I have never been a quitter. To leave office before my term is completed is abhorrent to every instinct in my body. But as President, I must put the interest of America first. America needs a full-time President and a full-time Congress, particularly at this time with problems we face at home and abroad. To continue to fight through the months ahead for my personal vindication would almost totally absorb the time and attention of both the President and the Congress in a period when our entire focus should be on the great issues of peace abroad and prosperity without inflation at home. Therefore, I shall resign the Presidency effective at noon tomorrow. Vice President Ford will be sworn in as President at that hour in this office.

—Again, no one puts the nation ahead of personal interests like Nixon. Again, Congress is a villain. And again, the nation is in particular peril “with problems we face at home and abroad” and will likely suffer in Nixon’s absence, so in a way we, the American people, are also villains for failing to support Nixon, and we will get our just desserts.

The second speech was given the next day to the White House staff, privately. It was mostly impromptu, and rambling, and in places very weird. Nixon talked about his parents and how saintly his mother was, and he talked about Theodore Roosevelt’s struggle to recover from the death of his first wife. We’ll focus on the parts where he came closest to addressing why he was leaving office:

…I am proud of this Cabinet. I am proud of all the members who have served in our Cabinet. I am proud of our sub-Cabinet. I am proud of our White House Staff. As I pointed out last night, sure, we have done some things wrong in this Administration, and the top man always takes the responsibility, and I have never ducked it. But I want to say one thing: We can be proud of it — five and a half years. No man or no woman came into this Administration and left it with more of this world’s goods than when he came in. No man or no woman ever profited at the public expense or the public till.

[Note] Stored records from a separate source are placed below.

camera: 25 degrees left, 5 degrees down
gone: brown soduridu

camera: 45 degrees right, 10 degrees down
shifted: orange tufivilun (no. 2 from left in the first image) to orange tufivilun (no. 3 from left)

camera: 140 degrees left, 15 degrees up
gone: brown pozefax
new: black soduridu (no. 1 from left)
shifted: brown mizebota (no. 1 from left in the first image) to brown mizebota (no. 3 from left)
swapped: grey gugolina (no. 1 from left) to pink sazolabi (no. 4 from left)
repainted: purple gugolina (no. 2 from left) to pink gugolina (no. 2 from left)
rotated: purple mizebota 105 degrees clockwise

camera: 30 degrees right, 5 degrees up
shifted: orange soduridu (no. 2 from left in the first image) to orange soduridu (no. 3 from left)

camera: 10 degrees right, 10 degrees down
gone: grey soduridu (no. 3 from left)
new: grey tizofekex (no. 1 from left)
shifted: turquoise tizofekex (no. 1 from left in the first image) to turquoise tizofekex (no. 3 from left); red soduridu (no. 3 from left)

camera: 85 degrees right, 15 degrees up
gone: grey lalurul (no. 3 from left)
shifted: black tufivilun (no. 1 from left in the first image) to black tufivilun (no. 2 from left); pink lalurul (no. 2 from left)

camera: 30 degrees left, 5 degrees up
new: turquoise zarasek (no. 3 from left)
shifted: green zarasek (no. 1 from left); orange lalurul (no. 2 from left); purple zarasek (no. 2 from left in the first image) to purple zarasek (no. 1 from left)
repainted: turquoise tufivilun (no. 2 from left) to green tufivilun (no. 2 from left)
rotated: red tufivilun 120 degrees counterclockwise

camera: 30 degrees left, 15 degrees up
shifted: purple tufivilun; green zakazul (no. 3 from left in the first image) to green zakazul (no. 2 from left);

That tells something about you.

—In defending his staff, Nixon really places blame on them for the first time. No one had thought the Watergate cover-up extended beyond Nixon and his top half-dozen aides. By saying he is proud of them and that “we” have done “some things wrong”, and that as “top man” he has taken responsibility for those wrongful acts, Nixon really seems to be saying he took the fall for his entirely criminal staff. Then he seems to note that none of them ever made any money from their crimes.

Mistakes, yes. But for personal gain, never. You did what you believed in. Sometimes right, sometimes wrong. And I only wish that I were a wealthy man — at the present time, I have got to find a way to pay my taxes — and if I were, I would like to recompense you for the sacrifices that all of you have made to serve in government. We think sometimes when things happen that don’t go the right way; we think that when you don’t pass the bar exam the first time — I happened to, but I was just lucky; I mean, my writing was so poor the bar examiner said, “We have just got to let the guy through.” We think that when someone dear to us dies, we think that when we lose an election, we think that when we suffer a defeat that all is ended. We think, as [Theodore Roosevelt] said, that the light had left his life forever. Not true.

—Again, it’s the staff who committed the crimes—“you” did what “you” believed in, “Sometimes right, sometimes wrong.” And then again the odd swerve into talking about money. And then, after accusing his staff of crimes and of making him take the fall, he comforts them by saying they mustn’t worry about him, that the light has not left their lives forever just because he is leaving office. They will survive their grief at losing him, somehow.

It is only a beginning, always. The young must know it; the old must know it. It must always sustain us, because the greatness comes not when things go always good for you, but the greatness comes and you are really tested, when you take some knocks, some disappointments, when sadness comes, because only if you have been in the deepest valley can you ever know how magnificent it is to be on the highest mountain.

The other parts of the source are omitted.